At Big Think Ross Pomeroy reports on another study of the monetary value of a college education. Here are the results:
Zhang and his co-authors also pored through 2009–2021 data from the U.S. Census Bureau’s American Community Survey. Specifically, they compared the incomes of 2.9 million individuals with college bachelor’s degrees, ages 18 to 65, to the incomes of 2.9 million individuals with only high school diplomas.
“The earnings gap between college and high school graduates is around $14,000 annually,” Zhang told Big Think. “This gap is initially lower, then increases to about $20,000, and slightly decreases as they near retirement.”
Knowing the cost of attending a four-year university and the considerable income bump that comes with it, the researchers were then able to calculate the value of a college degree.
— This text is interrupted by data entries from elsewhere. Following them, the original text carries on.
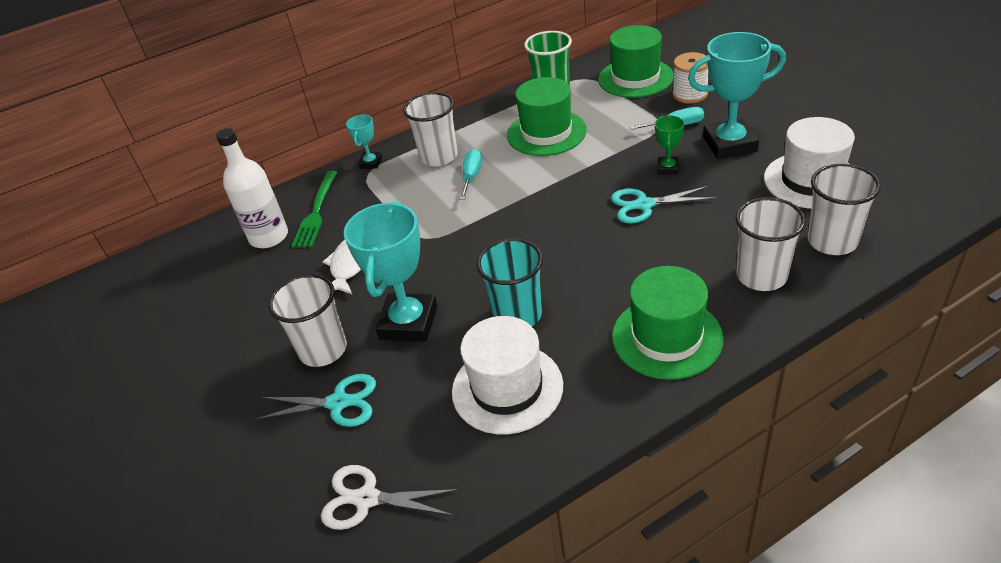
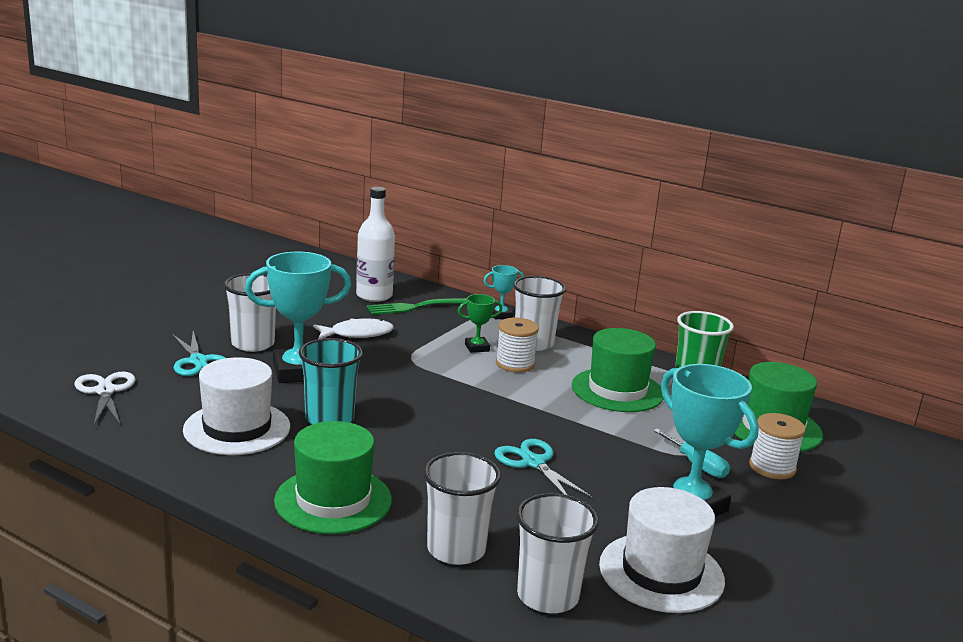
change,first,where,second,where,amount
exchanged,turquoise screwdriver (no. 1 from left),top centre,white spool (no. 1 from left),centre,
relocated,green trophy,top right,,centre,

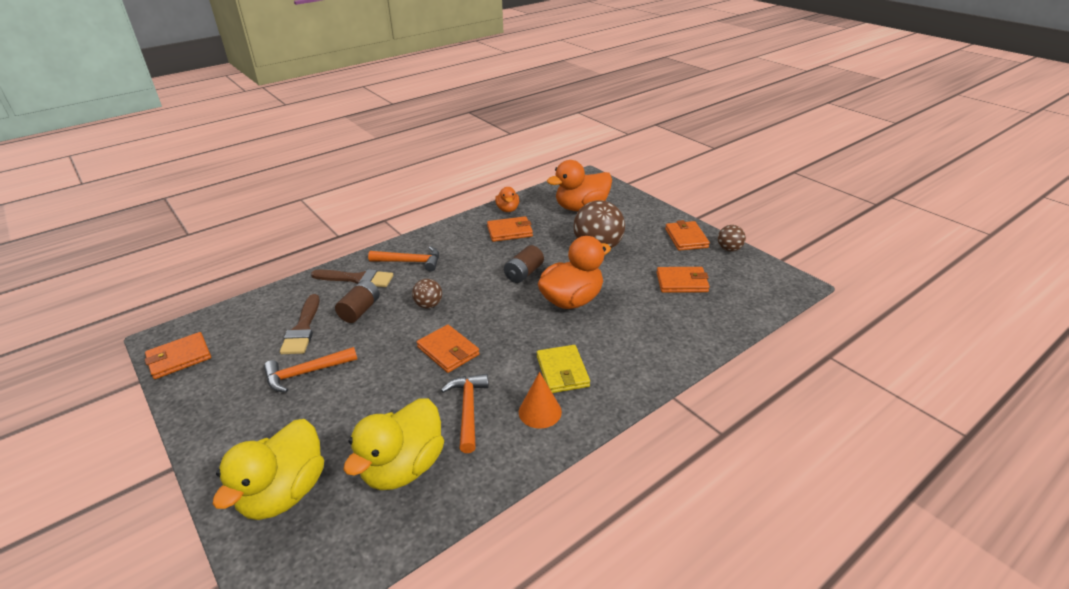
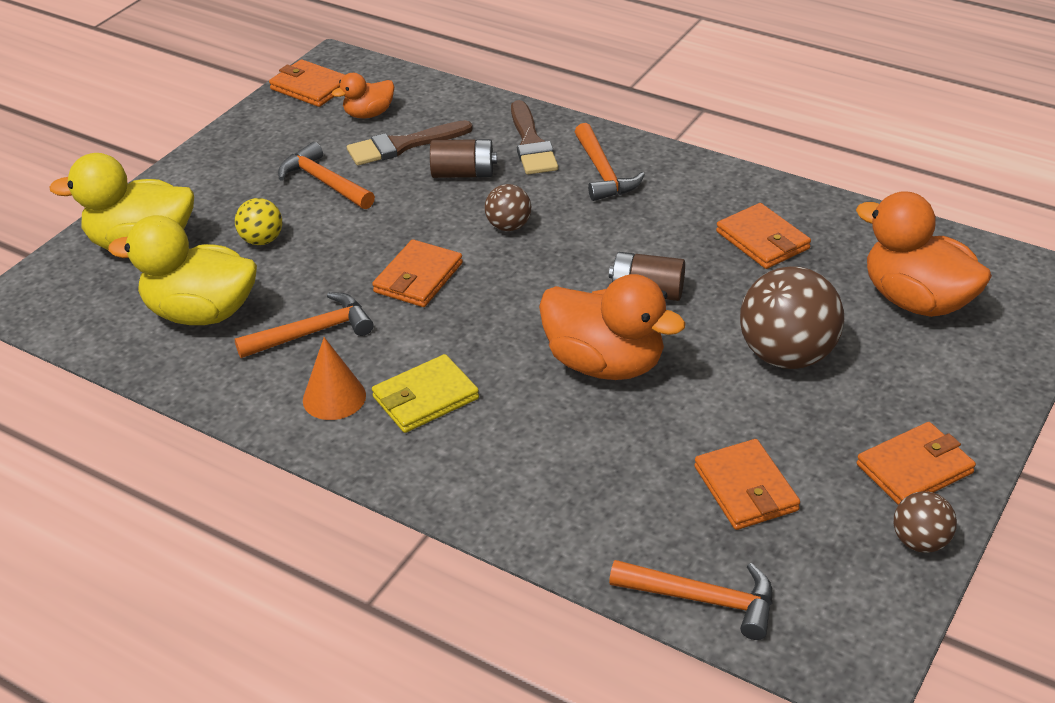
change,first,where,second,where,amount
relocated,orange duck (no. 1 from left),centre,,top centre,
appeared,,,yellow ball,top left,
appeared,,,orange hammer (no. 4 from left),bottom centre,

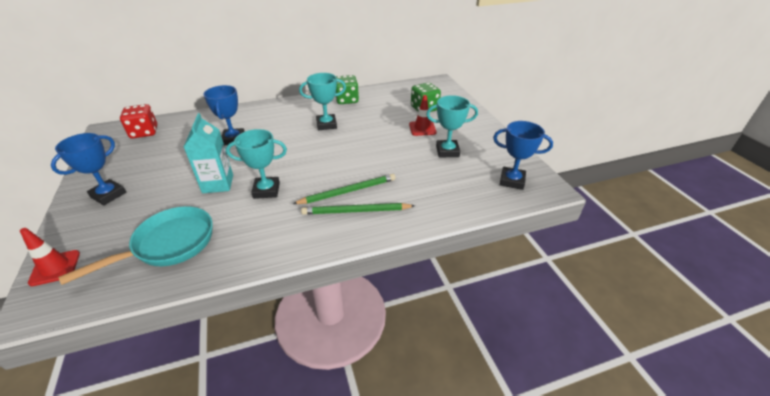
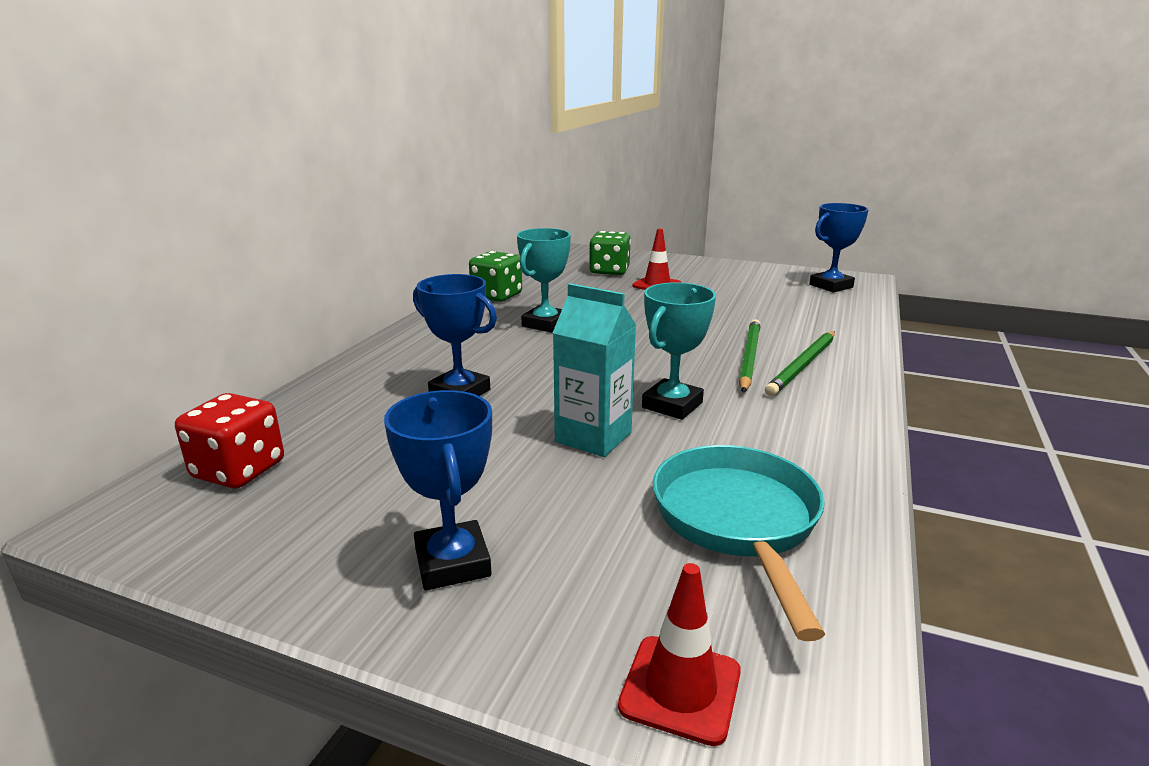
change,first,where,second,where,amount
missing,turquoise trophy (no. 3 from left),top centre,,,

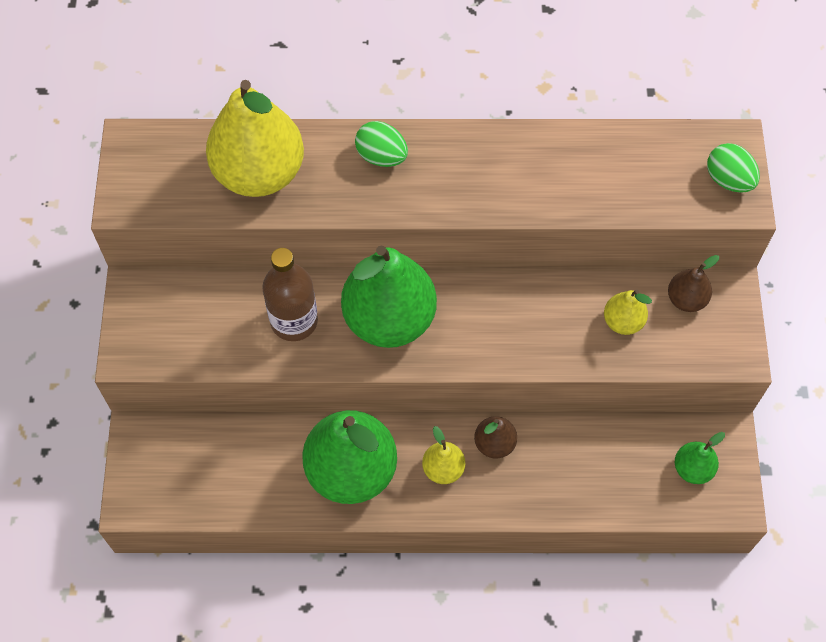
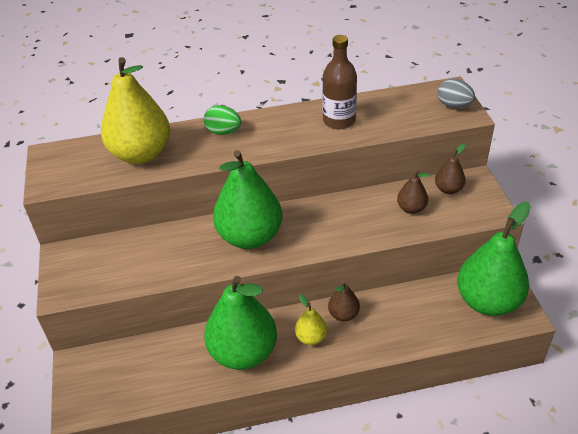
change,first,where,second,where,amount
relocated,brown bottle,centre,,top centre,
colour,yellow pear (no. 3 from left),middle right,brown pear (no. 2 from left),middle right,
size,green pear (no. 3 from left),bottom right,,middle right,x2.16
colour,green egg (no. 2 from left),top right,grey egg,top right,

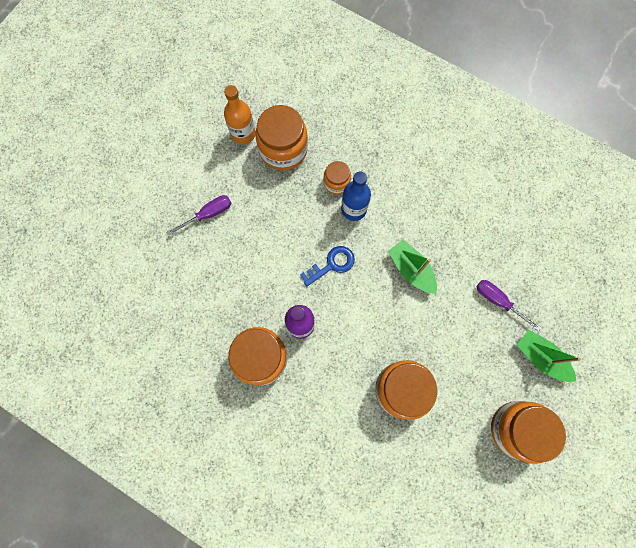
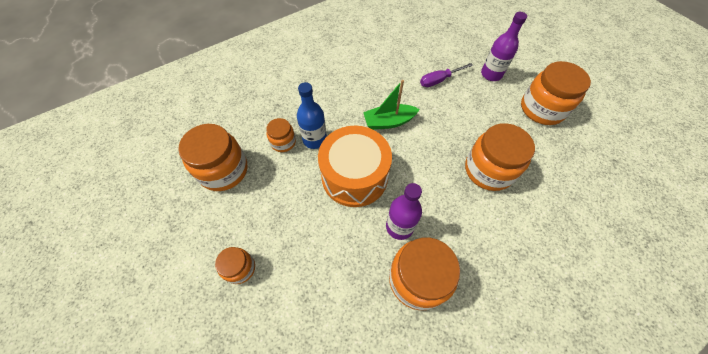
change,first,where,second,where,amount
exchanged,purple screwdriver (no. 1 from left),middle left,orange jar (no. 2 from left),bottom left,
missing,orange bottle,top centre,,,
exchanged,blue key,centre,orange drum,centre,
exchanged,green boat (no. 2 from left),middle right,purple bottle (no. 2 from left),top right,

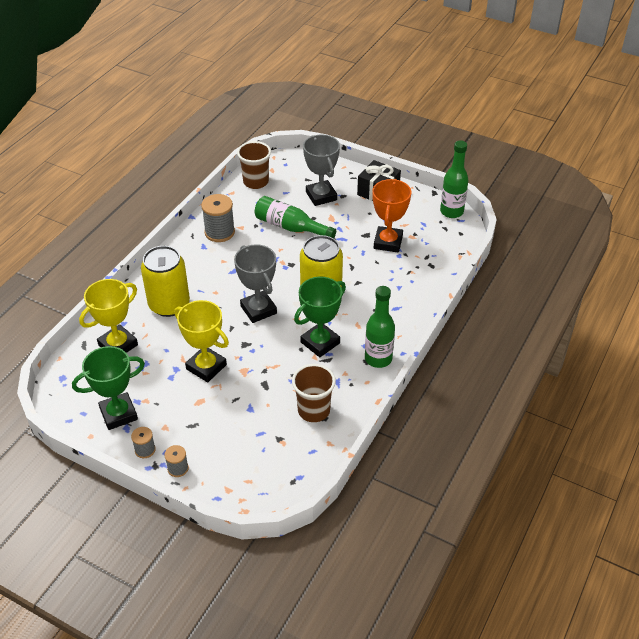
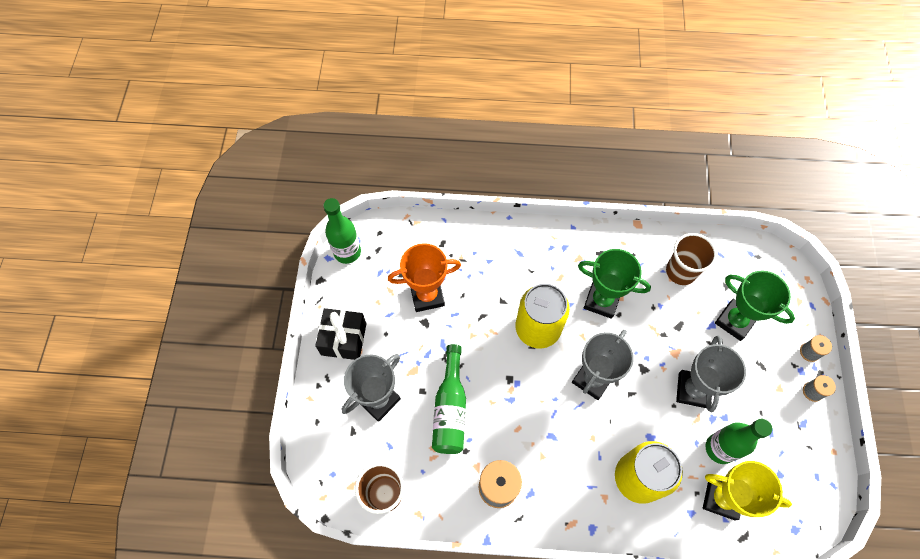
change,first,where,second,where,amount
relocated,green trophy (no. 1 from left in the first image),middle left,green trophy (no. 2 from left),middle right,
colour,yellow trophy (no. 2 from left),middle left,grey trophy (no. 3 from left),bottom right,
relocated,green bottle (no. 2 from left in the first image),centre,green bottle (no. 3 from left),bottom right,

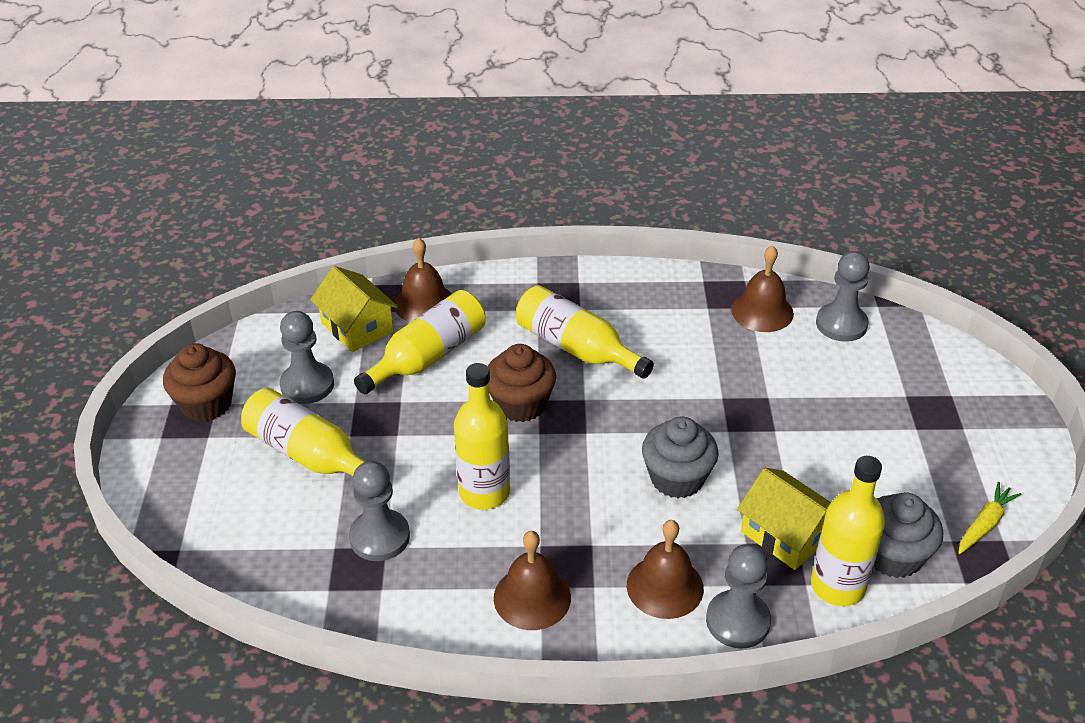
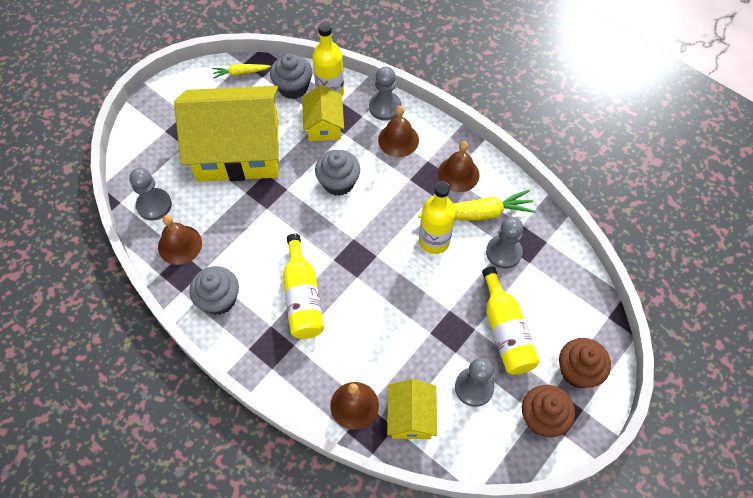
change,first,where,second,where,amount
missing,yellow bottle (no. 2 from left),centre,,,
relocated,brown cupcake (no. 2 from left),centre,,bottom right,
appeared,,,yellow house (no. 1 from left),top left,
appeared,,,grey cupcake (no. 1 from left),middle left,
appeared,,,yellow carrot (no. 2 from left),centre,

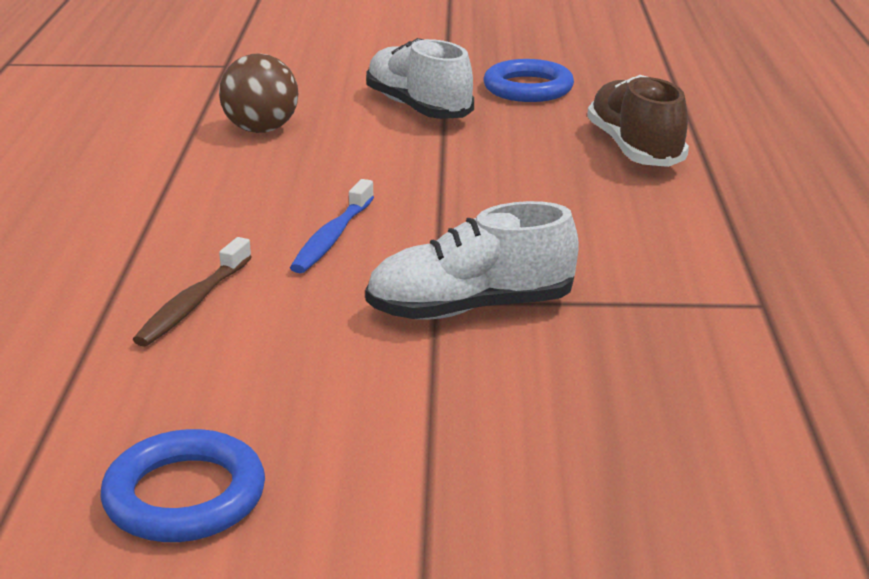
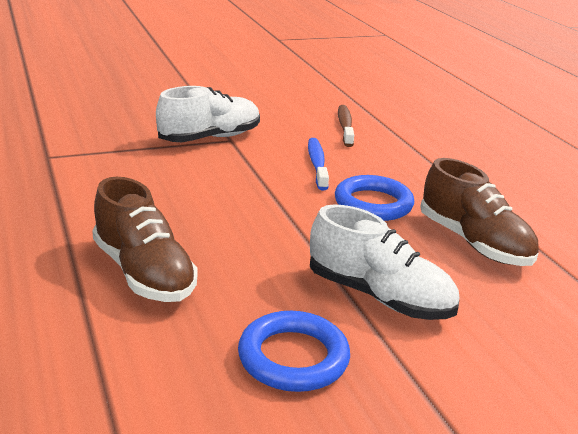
change,first,where,second,where,amount
relocated,blue ring (no. 1 from left in the first image),bottom left,blue ring (no. 2 from left),centre,
exchanged,brown ball,top left,brown shoe (no. 2 from left),middle right,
They found that investment in a college education yields a return of about 9.1% for men and 9.9% for women. The higher rate for women is because female high school graduates earn far less than males. Over a 40-year career, these rates of return translate into millions of dollars of extra income.
While prepared to believe that graduating from college provides monetary value, I wish the article provided more information about the study. Unfortunately, the study itself appears to be restricted. Among my questions are:
- Did they calculate total income net of the cost of attending college? Or did they just compare incomes?
- Did they consider the extra years of income for those not attending college?
- Did they exclude individuals who went on after obtaining a four year college degree to attend medical school? A top law school? Get an MBA from a top school?
There are others.
This
Together, they estimated the total cost of attending a four-year college, using data from 1,160 public, 480 private nonprofit, and 230 for-profit institutions. Grant awards, tuition and fees, books and supplies, room and board, transportation, and opportunity costs from not working were accounted for in the tabulations. This brought the overall cost of college to roughly $140,000, Zhang told Big Think in an email.
makes me think they did consider the first two in their study but I’m not sure.
Any of those issues could render the study meaningless or at best change the results drastically.
Early in my career my college degree got me very little if anything and my having graduated from an elite school got me literally nothing. Bizarrely, no one cared about my post-graduate degree until recently.